1. Introduction to OpenGL
Official website: https://www.khronos.org/opengl/wiki/Main_Page , the full name is Open Graphics Library, a cross-language, cross-platform application programming interface for rendering 2D and 3D vector graphics. Note that OpenGL here is just a unified specification interface designated by a group of manufacturers after discussion, but the specific implementation on different platforms and different hardware is the responsibility of the manufacturer itself. This has advantages and disadvantages. The advantage is that the programming specification is unified; the disadvantage is that because the hardware is complicated and the OpenGL specification is still iterating, some hardware cannot fully support all interfaces, or some hardware supports some extension interfaces ahead of time, and these relatively " "Subtle" differences often lead to huge differences in the efficiency and even the results of the same program running on different platforms. This is deeply experienced in the Surround View project .
2. OpenGL start
Homepage: https://www.khronos.org/opengl/wiki/Getting_Started
The reason why this part is taken out is because when I was getting started with OpenGL, the tutorial gave a runnable project as soon as it came up, without much explanation. What freeglut, glew, what does this have to do with opengl? This problem was thrown out of mind with subsequent learning. In fact, this is an integral part of the construction of the OpenGL operating environment.
The official website describes the construction of OpenGL applications like this
Writing an OpenGL Application
The first step is to pick your language. Bindings for OpenGL exist in many languages, from C# and Java to Python and Lua. Some languages have multiple sets of OpenGL bindings, none of them being official. All of them are ultimately based on the C/C++ bindings.
If you are not using C/C++, you must download and install a package or library for your chosen language that includes the OpenGL bindings. Some come pre-installed, but others have separate downloads.
If you are using C/C++, then you must first set up a build environment (Visual Studio project, GNU makefile, CMake file, etc) that can link to OpenGL. Under Windows, you need to statically link to a library called OpenGL32.lib (note that you still link to OpenGL32.lib if you're building a 64-bit executable. The "32" part is meaningless). Visual Studio, and most Windows compilers, come with this library.
On Linux, you need to link to libGL. This is done with a command-line parameter of "-lGL".
Initialization
Before you can actually use OpenGL in a program, you must first initialize it. Because OpenGL is platform-independent, there is not a standard way to initialize OpenGL; each platform handles it differently.
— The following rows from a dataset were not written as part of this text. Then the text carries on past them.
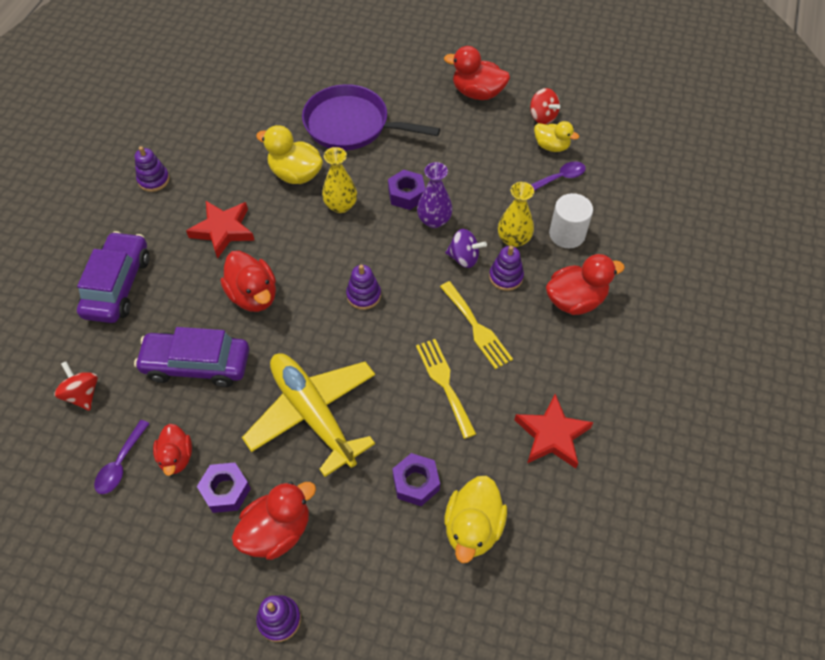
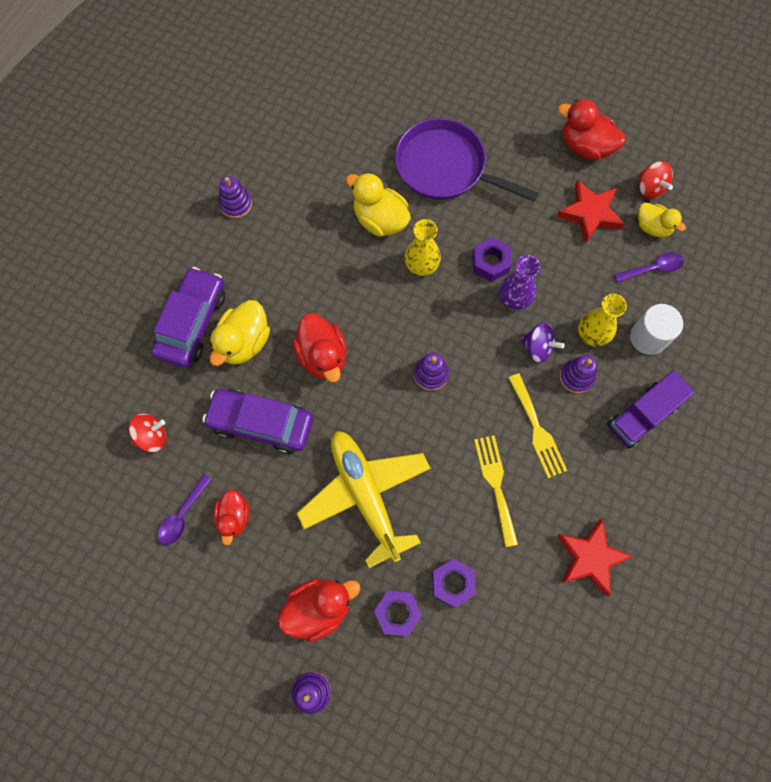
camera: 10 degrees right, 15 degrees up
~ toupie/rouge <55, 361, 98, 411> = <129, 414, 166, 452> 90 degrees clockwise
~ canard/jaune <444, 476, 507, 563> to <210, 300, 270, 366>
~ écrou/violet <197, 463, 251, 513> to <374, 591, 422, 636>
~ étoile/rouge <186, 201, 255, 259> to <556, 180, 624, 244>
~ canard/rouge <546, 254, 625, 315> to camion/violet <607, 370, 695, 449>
Non-C/C++ language bindings can also handle these differently.
There are two phases of OpenGL initialization. The first phase is the creation of an OpenGL Context; the second phase is to load all of the necessary functions to use OpenGL. Some non-C/C++ language bindings merge these into one.
OpenGL Context Creation
An OpenGL context represents all of OpenGL. Creating one is very platform-specific, as well as language-binding specific.
If you are using the C/C++ language binding for OpenGL, then you are strongly advised to use a window toolkit for managing this task. These libraries create a window, attach an OpenGL context to this window, and manage basic input for that window. Once you are comfortable with OpenGL, you can then start learning how to do this manually.
Most non-C/C++ language bindings will provide you with a language-specific mechanism for creating a context.
Getting Functions
If you are using a non-C/C++ language binding, then the maintainer of that binding will already handle this as part of context creation. If you are using C/C++, read on.
In order to use OpenGL, you must get OpenGL API functions. For most libraries you are familiar with, you simply #include a header file, make sure a library is linked into your project or makefile, and it all works. OpenGL doesn't work that way.
For reasons that are ultimately irrelevant to this discussion, you must manually load functions via a platform-specific API call. This boilerplate work is done with various OpenGL loading libraries; these make this process smooth. You are strongly advised to use one.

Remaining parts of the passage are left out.